London Mayor Sadiq Khan has accused “climate action delayers” of costing lives and damaging the prospects of future generations.
In a speech on the environmental crises of climate change and air pollution on Thursday, Mr Khan highlighted how global warming is already hitting the capital, with soaring temperatures and flash flooding which closed 31 stations this summer.
And he warned things could get much worse quickly, with new climate risk maps for London warning that six boroughs faced very high risks of flooding and overheating.
A quarter of London’s railway stations, 10% of the rail network, one in five schools, almost half of hospitals and nearly 200,000 homes and workplaces in the city are at risk of flooding in the future.
He told the audience at the Barbican Centre there was only a small window of opportunity left to tackle the climate crisis.
“So I say to those climate action delayers, whether it’s nation states or the big corporations that financially benefit from inaction: you may say that we can’t move too quickly, that the necessary climate action would damage the economy, or that it’s not the right time to focus on climate change given the immediate challenges we face with Covid-19.
“But you’re wrong.
“Your slow response is costing lives right now, here and around the world, and damaging the prospects of future generations.”
He pointed to action on climate in the capital, including electrifying buses and taxies, scaling up solar energy, divesting pension funds from fossil fuels, skilling up Londoners for green jobs and investing in making homes and buildings more energy efficient.
And he said action was being taken to reduce air pollution that harms the health of Londoners and causes thousands of early deaths a year, including the expansion of the ultra low emissions zone to cut traffic fumes in the city.
But he said London could not take action on its own and urged the Government, as well as cities, businesses and governments around the world, to provide new funding and investment and devolve power to local authorities who would be delivering action on the ground.
Speaking to reporters after the speech, Mr Khan said Prime Minister Boris Johnson deserved credit for going to the UN and making a speech urging the world to take action ahead of the Cop26 climate summit being hosted in the UK.
“As hosts of Cop26 we’ve got a responsibility to show leadership, and it was important for the Prime Minister just to speak to the UN yesterday, I think, over the course of the next 40 days (until Cop26) having talked the talk, he’s got to walk the walk.”
He said there was no way the UK could meet its climate targets, including to cut emissions by 68% by 2030, without the PM working with cities, mayors and regions across the country.
“We want to be allies with the Prime Minister,” he said.

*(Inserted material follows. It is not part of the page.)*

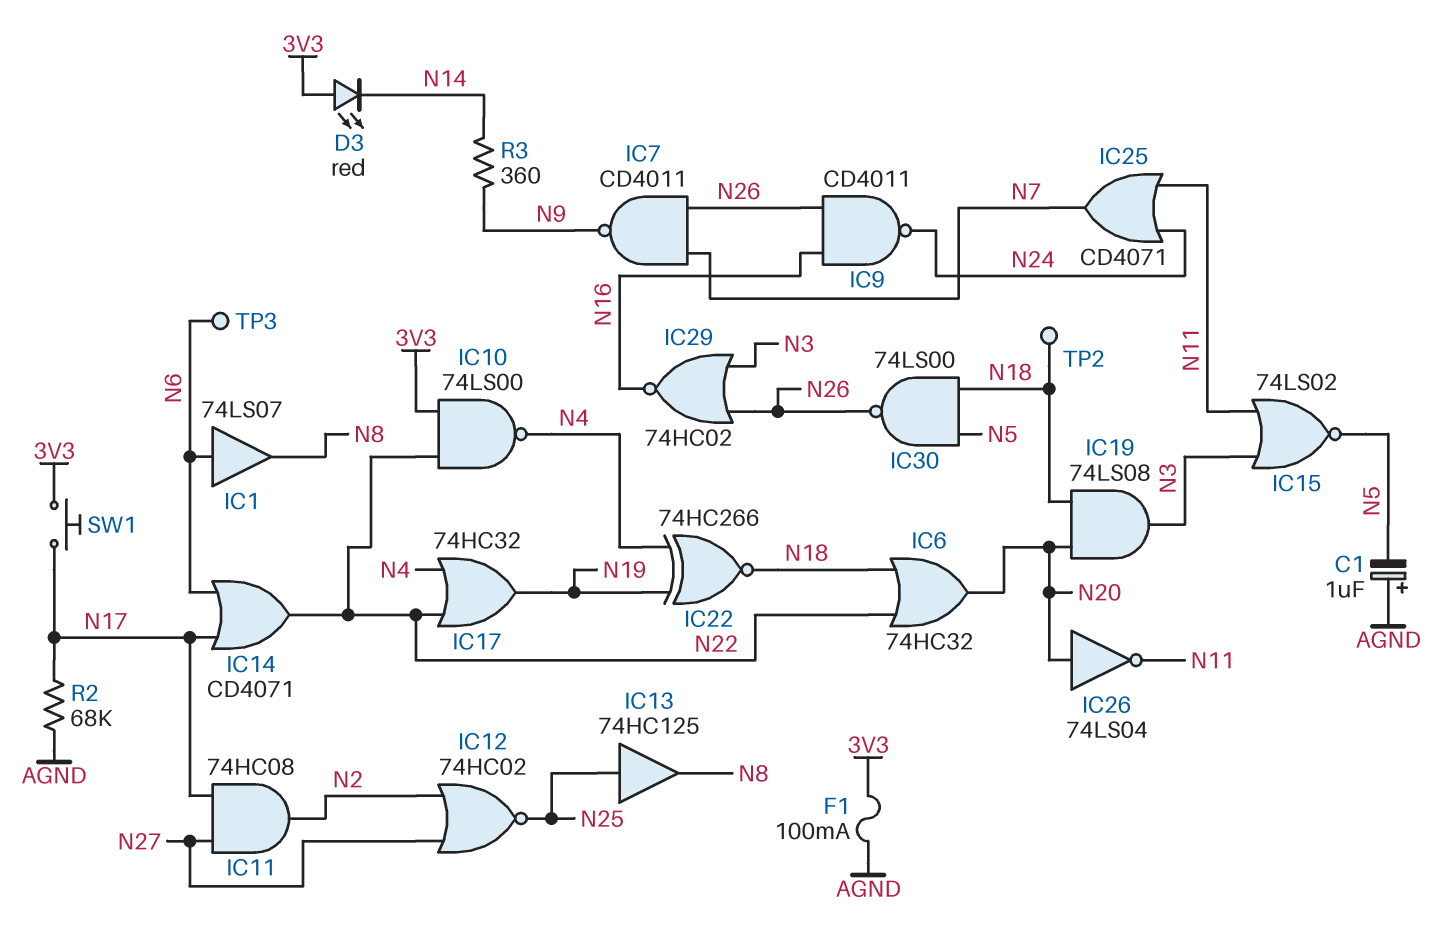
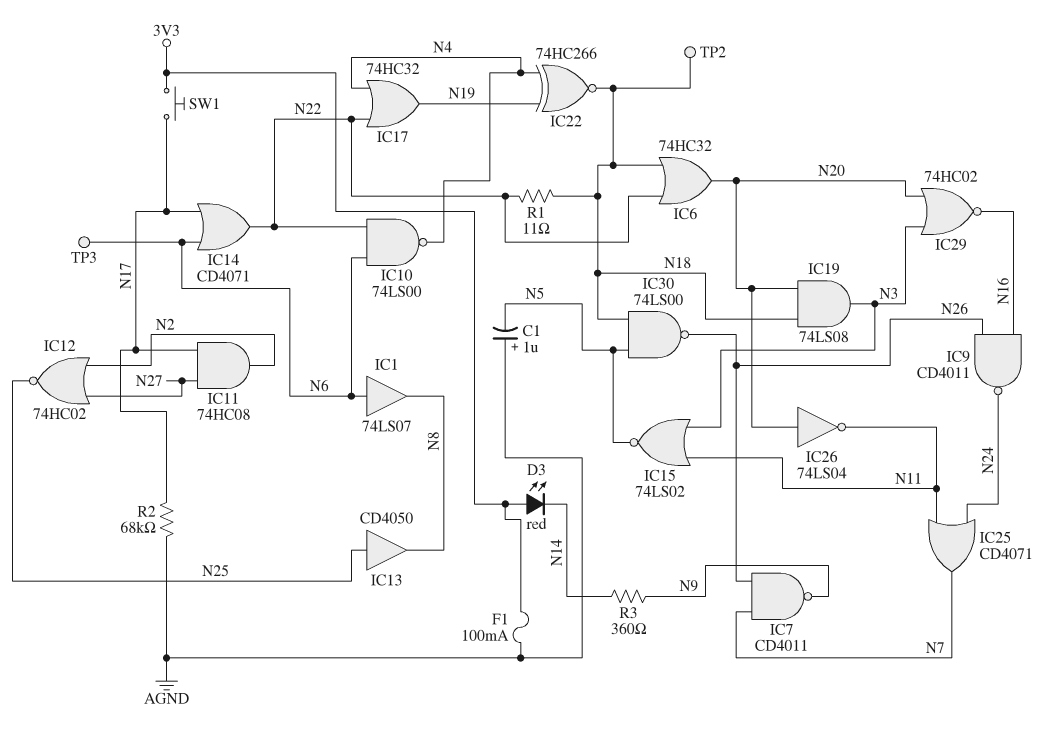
IC10: NAND 74LS00 (in 3V3, in N22, out N4) -> NAND 74LS00 (in N6, in N22, out N4)
IC13: buffer 74HC125 (in N25, out N8) -> buffer CD4050 (in N25, out N8)
IC29: NOR 74HC02 (in N3, in N26, out N16) -> NOR 74HC02 (in N3, in N20, out N16)
R1: none -> 11 (N18, N22)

“Similarly you can’t disaggregate climate change from air quality, they’re interlinked, and that’s why it’s important to work with us in relation to giving us the powers and resources we need to make more progress.”
He called for more support to reduce transport emissions by helping electrify vehicles, and insulate and retrofit buildings across London and the country with low carbon heat pumps or heat networks.
In answer to those who say going green costs a lot of money, he said it was a good way of showing what the future of the country would be post-Brexit, with high-skilled, well paid jobs and a green economy.